Bien entendu je n'affirme
pas que c'est ce qui va arriver. Dans l'absolu nous ne savons pas, et
certaines choses restent floues. Je pense qu'il serait toutefois bon,
pour tous les candidats qui vont passer les sélections de cet été,
de savoir à quoi s'en tenir sur cette question. Combien peuvent
espérer passer en 2° année ? Valider le cursus court en 3
ans ? Combien arriveront au bout des 5 ans de formation sur la
totalité des entrants ? Qu'adviendra-t-il des perspectives de ceux qui n'arrivent pas au bout ? Un choix d'orientation aussi marqué
que celui-là (parce que la formation sera exigeante, c'est certain,
et parce qu'elle ne permet pas de réorientation dans des cursus
autres) mérite au moins d'être étayé par des informations
claires, et pas de jolies promesses.
Maintenant il se peut que
j'aie raté certaines informations sur le sujet, ou que j'aie mal lu
certains chiffres. Si quelqu'un ayant plus d'informations sur le
sujet passe par ici et peut fournir des éclaircissements, je serai
ravi de les intégrer dans la réflexion.
Et comme je l'ai conclu
dans mon précédent billet, de toute façon, nous jugerons sur
pièce.

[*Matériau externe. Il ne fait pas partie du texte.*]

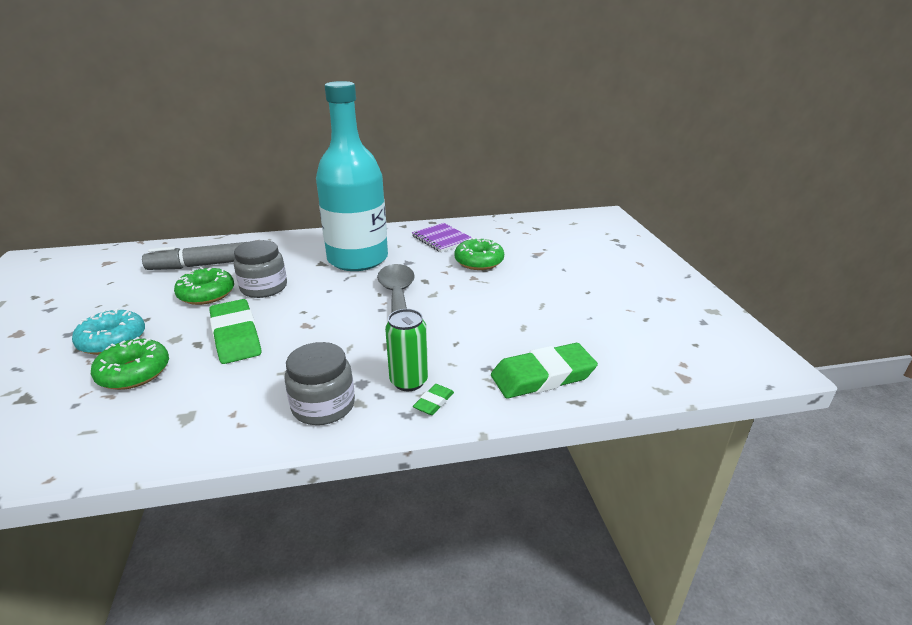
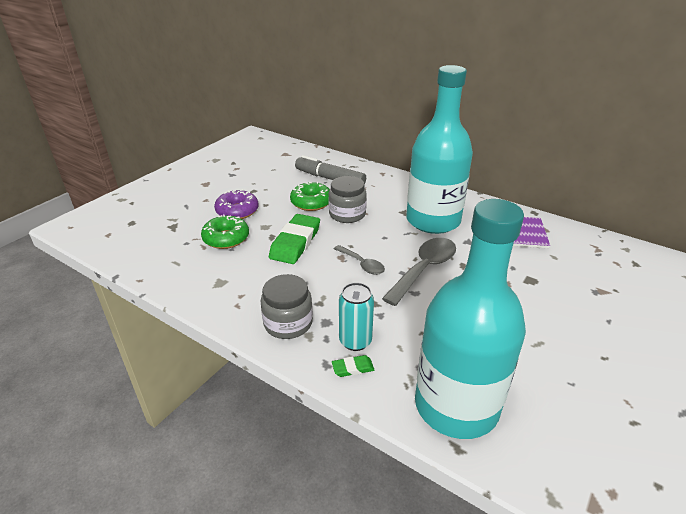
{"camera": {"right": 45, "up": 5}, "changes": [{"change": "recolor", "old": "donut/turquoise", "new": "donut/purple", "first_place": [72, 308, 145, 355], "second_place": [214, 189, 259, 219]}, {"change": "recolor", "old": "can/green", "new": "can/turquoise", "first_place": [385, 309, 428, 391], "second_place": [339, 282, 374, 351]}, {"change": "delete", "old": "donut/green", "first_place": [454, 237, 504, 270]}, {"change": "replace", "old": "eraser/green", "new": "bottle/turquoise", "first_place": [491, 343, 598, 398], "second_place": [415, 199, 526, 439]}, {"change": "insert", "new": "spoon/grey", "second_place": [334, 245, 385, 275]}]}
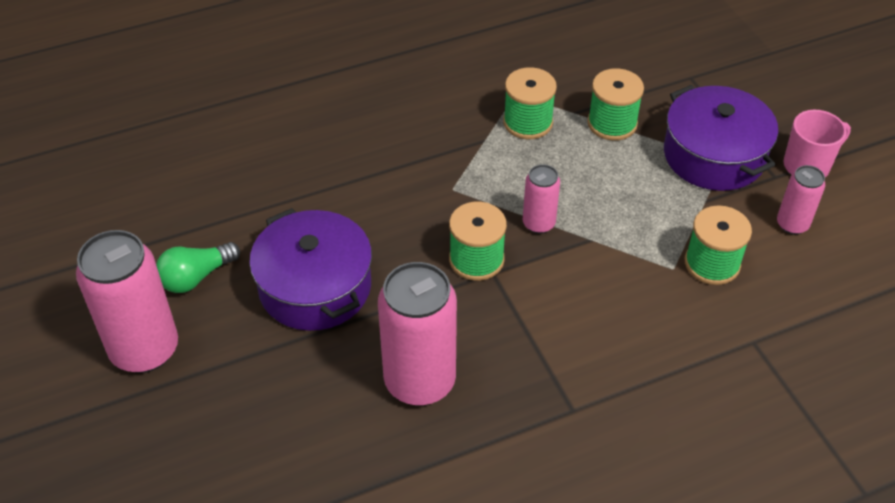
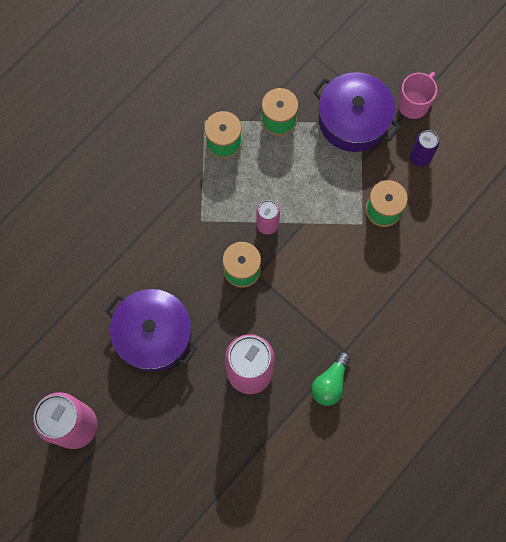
{"camera": {"right": -25, "up": 25}, "changes": [{"change": "move", "old": "light bulb/green", "first_place": [156, 242, 240, 293], "second_place": [311, 351, 351, 406]}, {"change": "recolor", "old": "can/pink", "new": "can/purple", "first_place": [777, 165, 825, 235], "second_place": [410, 130, 439, 167]}]}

Je préférerais juste
éviter que dans le compte ce soient les étudiants qui servent de
variable d'ajustement.
NB : mise à jour rapide en temps réel :
J'ai demandé à Nicolas Sadirac directement par twitter, qui vient de confirmer l'hypothèse "1000 étudiants par promotion". Ce n'est donc pas une formation en piscine, mais bien en sous-marin qui se profile.
NB : mise à jour rapide en temps réel :
J'ai demandé à Nicolas Sadirac directement par twitter, qui vient de confirmer l'hypothèse "1000 étudiants par promotion". Ce n'est donc pas une formation en piscine, mais bien en sous-marin qui se profile.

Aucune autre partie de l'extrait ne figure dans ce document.